The economy added 146,000 jobs in November while the unemployment rate fell to 7.7 percent.
It’s the lowest the jobless rate has been since December 2008, and the report from the Bureau of Labor Statistics was higher than estimates that had predicted Hurricane Sandy would hold total job growth down.
The unemployment rate fell by two-tenths of a point as the labor market pushed through the the storm’s effects, the report said.
The government report showed that despite the storm, Sandy did not “substantively impact the national employment and unemployment estimates for November.”
Employment increased in retail trade, professional and business services, and healthcare.
The approaching holiday season may have boosted November’s figures. Retailers added 53,000 jobs, making up the bulk of the improvement.
There were troublesome signs in the report as well.
Jobs figures were revised down in September to 132,000 from 148,000 an in October from 171,000 to 138,000. Participation in the workforce declined by .2 percent, which suggests underlying weakness in the jobs market.
And the number of long-term unemployed — those out of work for 27 weeks or more — was 4.8 million in November. The rate hasn’t been below 25 percent since March 2009 and has been 40 percent or higher for 34 consecutive months as of September 2012, according to the National Employment Law Project.
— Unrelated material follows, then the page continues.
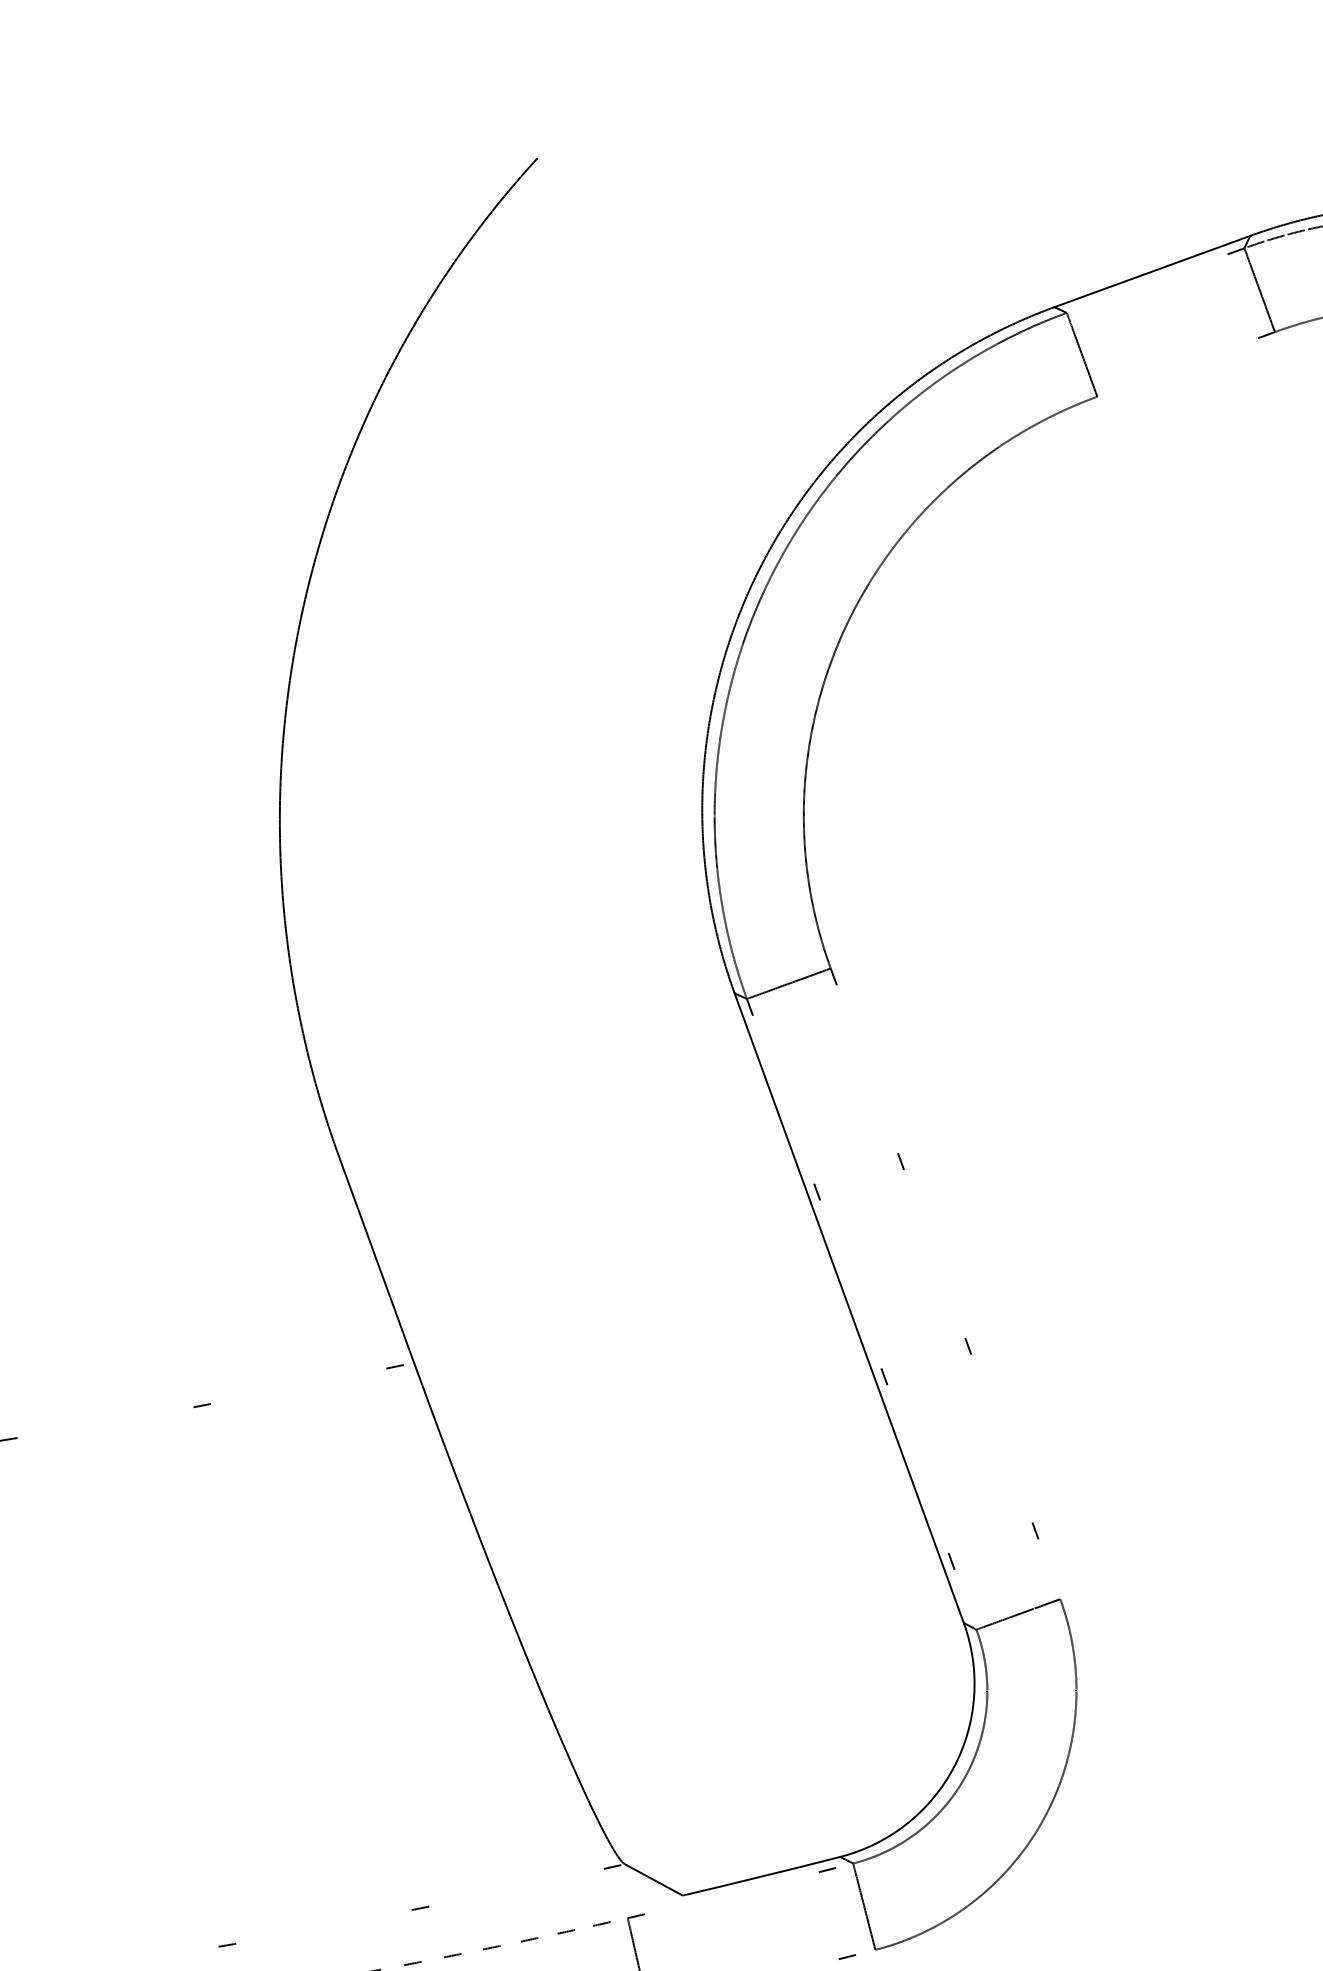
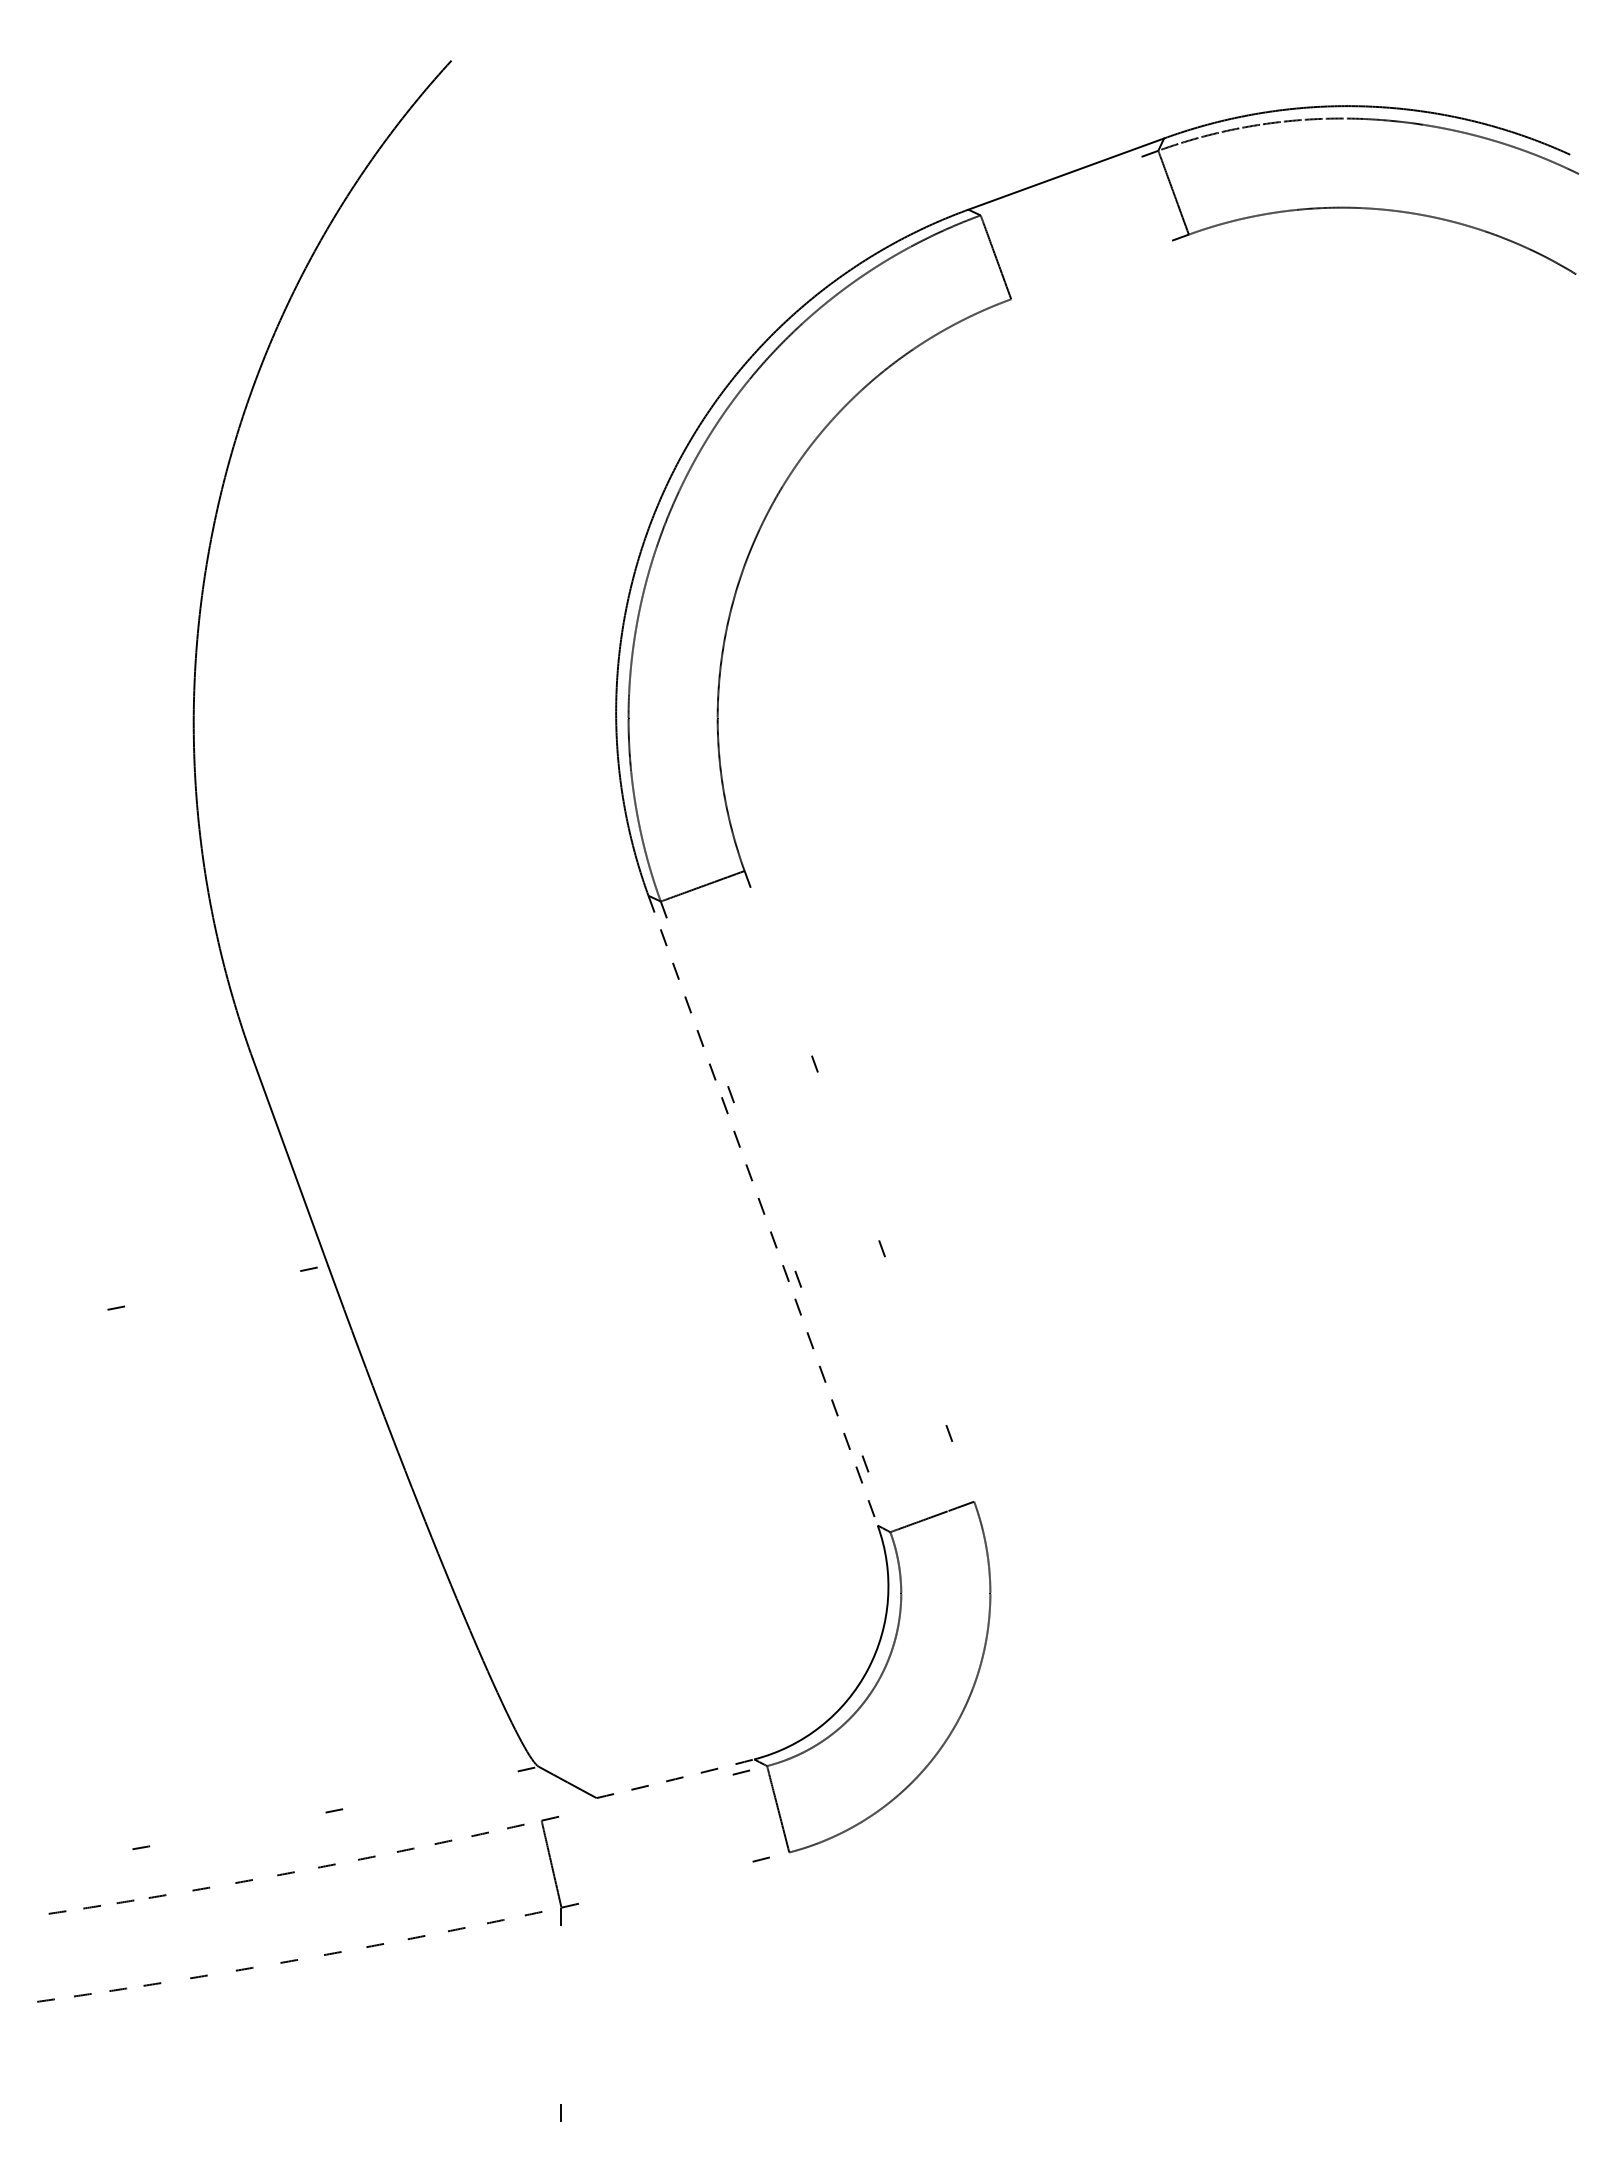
line: (849, 1308) -> (763, 1211), solid -> dashed
arc: (761, 1876) -> (675, 1779), solid -> dashed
Lawmakers are pressing for a yearlong extension of unemployment benefits mostly because the number of long-term unemployed has not dropped, despite the gradual improvement in the labor market.
The report comes as the White House and Congress negotiate a debt deal focused on taxes and spending. President Obama campaign on raising tax rates on household income above $250,000 and has insisted that tax rates on the wealthy rise as part of a deal. Republicans are determined to win significant entitlement reforms in a deal.
Obama has also called for an extension of federal unemployment benefits and new stimulus measures as part of an agreement. Support for those measures could be influenced by the strength of the economy.
If Congress takes no action to prevent scheduled spending cuts and tax hikes in January, economists warn of a new recession.
Business leaders are arguing that hiring will pick up if Congress can reach an agreement on looming tax and spending issues.